Thread: A box contains 36 identical sweets

1. A box contains 36 identical sweets

How many different ways can the sweets be divided among 6 kids so that each of them receives atleast 3 sweets?

Firstly I'd give each of them 3 sweets, a total of 18.

Then distribute the other 18 any way possible? Not sure how to go about that though?

Thanks in advance for any help.

2. You need to count the number of ways to represent 18 as a sum of 6 natural numbers (possibly equal to zero). See this Wiki page.

3. The number of ways the put N identical objects into K different cells is:
$\dbinom{N+K-1}{N}.$

4. Originally Posted by Plato
The number of ways the put N identical objects into K different cells is:
$\dbinom{N+K-1}{N}.$
Ok I did something similar. Here's what I got:

If you had to find the number of different ways that 36 identical sweets can be divided among 6 kids it would 41Choose5 so the answer is 749,398.

Ofcourse I want each of the kids to have atleast 3 sweets. So I'd say the answer to my original question is 23Choose5 = 33,649.

Is that right?

5. $\dbinom{18+6-1}{18}$
You have already used 18, three to each child.
You have 18 left. They are identical.
There are still 6 different children.

6. Originally Posted by Plato
$\dbinom{18+6-1}{18}$
You have already used 18, three to each child.
You have 18 left. They are identical.
There are still 6 different children.
and that is the same as 23choose5 which is 33,649.

7. Hello, Markhor!

How many different ways can 36 sweets be divided among 6 kids
so that each of them receives atl east 3 sweets?

Firstly I'd give each of them 3 sweets, a total of 18.

Then distribute the other 18 any way possible? . Yes!

We will distribute the other 18 sweets among the 6 kids.

For each sweet, we have 6 choices of kids to give it to.

So there are: . $6^{18}$ possible distributions.

. .
Edit: This is wrong! . . . *blush*

There are: . $19^5$ distributions.

8. Originally Posted by Soroban
So there are: . $6^{18}$ possible distributions.
It is reasonable to assume that children are numbered but sweets are not. In fact, the OP says that the sweets are identical.

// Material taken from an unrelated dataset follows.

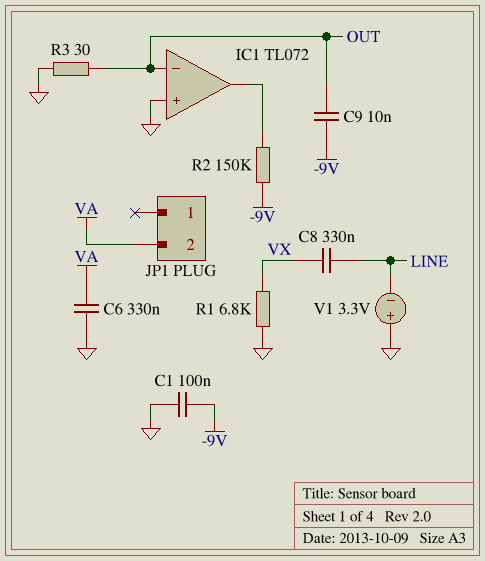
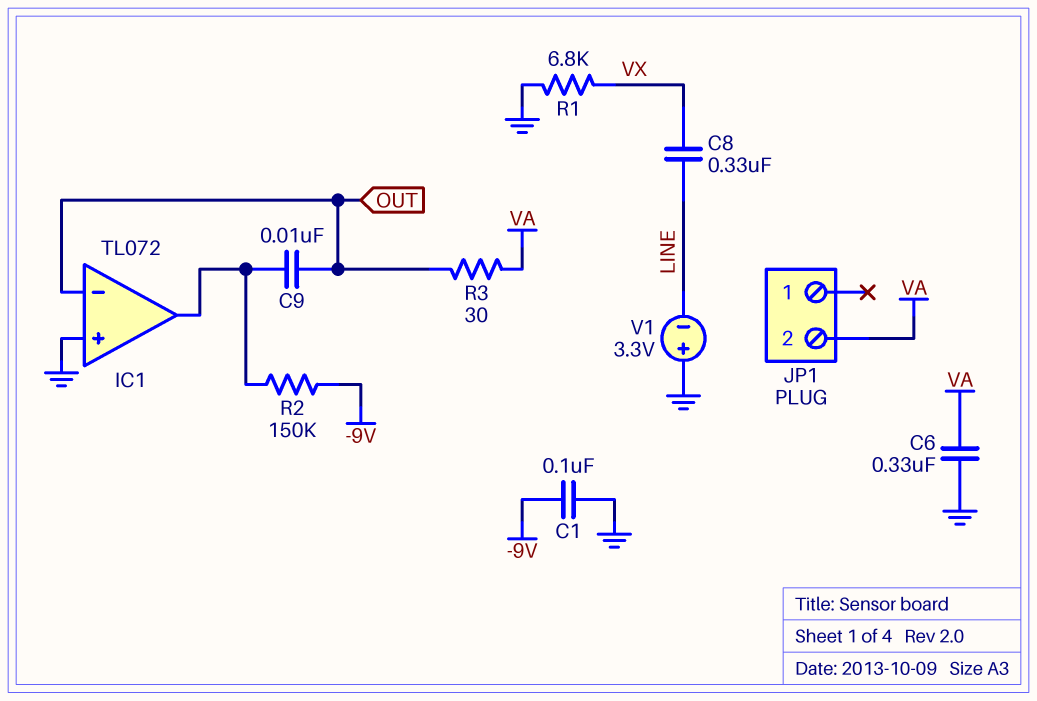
C9: 10nF (-9V, OUT) -> 10nF (IC1/out, OUT)
R3: 30 (GND, OUT) -> 30 (OUT, VA)

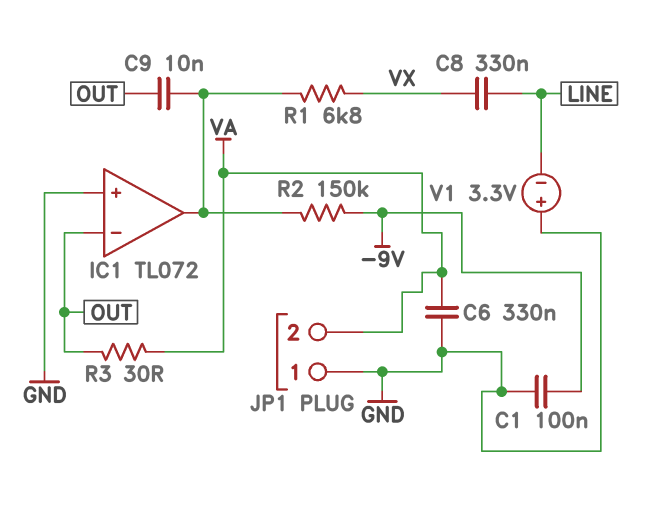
JP1 pin 1: none -> GND
R1: 6.8k (GND, VX) -> 6.8k (IC1/out, VX)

Now, $6^{18}$ is the set of all 18-tuples $(x_1, ..., x_{18})$ where $1\le x_i\le 6$ for each $i=1,\dots,18$. Each $x_i$ says to which kid the $i$th sweet goes. However, since sweets are identical, we don't care whether sweets #1 through 9 go to kid #1 and those #10 through 18 go to kid #2 or vice versa. So, in our model we count not the number of ordered tuples, but the number of multisets $\{x_1,\dots,x_{18}\}$. This is $\left(\!\tbinom{6}{18}\!\right)=\tbinom{23}{18}=\t binom{23}{5}$.